However, Your Grace, we cannot risk letting the enemy know the
whereabouts of the Crown Prince of Aztlan. The letters to the King
could fall into the wrong hands. Surely both Your Grace and His
Highness must understand that.”

“So zhooo will craft this response to the
King? In the way you have relayed it to me?”

“I will, Your Grace.”

“If something happens to the Crown Prince,
Sir English, I assure zhooo that 100% of the fault will be laid at
your own door. I know nothing of the training or mission of the
young Prince. I will deny everything.”

“I understand, Your Grace.”

“And, should the young Prince meet such
misfortune, I will send the notice of the Prince’s death in a note
placed in the box with your head.” The Duke nodded at English with
satisfaction at his own creativity. “What else do zhooo have for
me?”

English rifled through the papers, scanning
them as if he were looking for something, though he had the
contents memorized. “Let’s see… as you know, the attempt to kill
the post rider sent from Jonathan Wall to the King of the South
States failed.

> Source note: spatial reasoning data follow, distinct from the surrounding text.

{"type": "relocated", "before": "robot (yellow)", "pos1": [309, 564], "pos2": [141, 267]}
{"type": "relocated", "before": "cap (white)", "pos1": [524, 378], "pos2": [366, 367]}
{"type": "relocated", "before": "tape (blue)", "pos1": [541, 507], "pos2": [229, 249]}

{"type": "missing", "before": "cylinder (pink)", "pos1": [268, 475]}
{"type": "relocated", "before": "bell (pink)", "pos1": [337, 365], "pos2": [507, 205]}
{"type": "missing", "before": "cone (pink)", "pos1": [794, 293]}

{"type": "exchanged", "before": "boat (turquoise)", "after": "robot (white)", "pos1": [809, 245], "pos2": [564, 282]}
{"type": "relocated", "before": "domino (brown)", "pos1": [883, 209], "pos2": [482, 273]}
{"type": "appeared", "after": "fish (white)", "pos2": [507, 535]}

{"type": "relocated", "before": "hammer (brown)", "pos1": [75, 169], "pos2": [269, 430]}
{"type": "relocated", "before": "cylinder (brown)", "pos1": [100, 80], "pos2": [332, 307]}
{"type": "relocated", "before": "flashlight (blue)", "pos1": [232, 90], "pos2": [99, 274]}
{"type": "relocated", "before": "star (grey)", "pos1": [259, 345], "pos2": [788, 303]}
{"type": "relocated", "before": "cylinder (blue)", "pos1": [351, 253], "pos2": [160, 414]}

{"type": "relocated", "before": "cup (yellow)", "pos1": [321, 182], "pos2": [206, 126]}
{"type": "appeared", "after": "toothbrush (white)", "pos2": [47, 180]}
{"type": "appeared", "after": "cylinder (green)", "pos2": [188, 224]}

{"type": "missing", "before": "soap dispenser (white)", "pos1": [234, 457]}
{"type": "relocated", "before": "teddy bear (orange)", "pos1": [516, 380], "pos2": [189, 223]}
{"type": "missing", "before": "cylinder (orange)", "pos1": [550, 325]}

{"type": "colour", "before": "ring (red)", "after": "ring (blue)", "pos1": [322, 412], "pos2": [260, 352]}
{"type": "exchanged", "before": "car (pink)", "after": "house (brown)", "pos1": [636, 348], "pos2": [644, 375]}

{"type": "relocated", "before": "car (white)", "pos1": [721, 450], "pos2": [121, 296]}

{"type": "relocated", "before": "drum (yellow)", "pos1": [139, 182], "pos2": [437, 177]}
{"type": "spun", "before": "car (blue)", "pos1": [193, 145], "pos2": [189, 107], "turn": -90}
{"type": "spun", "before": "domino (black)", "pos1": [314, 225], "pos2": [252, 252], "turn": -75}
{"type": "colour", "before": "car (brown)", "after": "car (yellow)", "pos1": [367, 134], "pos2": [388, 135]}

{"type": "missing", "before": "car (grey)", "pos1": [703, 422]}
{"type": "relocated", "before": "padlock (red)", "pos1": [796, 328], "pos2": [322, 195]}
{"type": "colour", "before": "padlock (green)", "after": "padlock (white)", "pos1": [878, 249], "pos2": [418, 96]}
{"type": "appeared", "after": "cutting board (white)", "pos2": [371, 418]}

We have no word from the assassin we sent, but we
are assuming that he is dead.”

“I see,” the Duke noted, obviously unhappy
with the news.

“There is more bad news, Your Grace, but the
day’s correspondence will end on a positive note, I assure
you.”

“Go ahead with it then,” the Duke
sighed.

“The failure of the assassin led to some of
our other assets being compromised. The Ghost militia went on a spy
hunt and uncovered several other agents we had strategically placed
within communities in or near Bethany.”

“What does this mean?” the Duke asked
impatiently, “We have no spies among the Vallenses anymore? And we
are so soon to launch our attack?”

“Yes, we do, but most of them have been
exposed, or, having been exposed, have subsequently fled.”

“But we still have men there? We still have
means of finding out what they are planning?”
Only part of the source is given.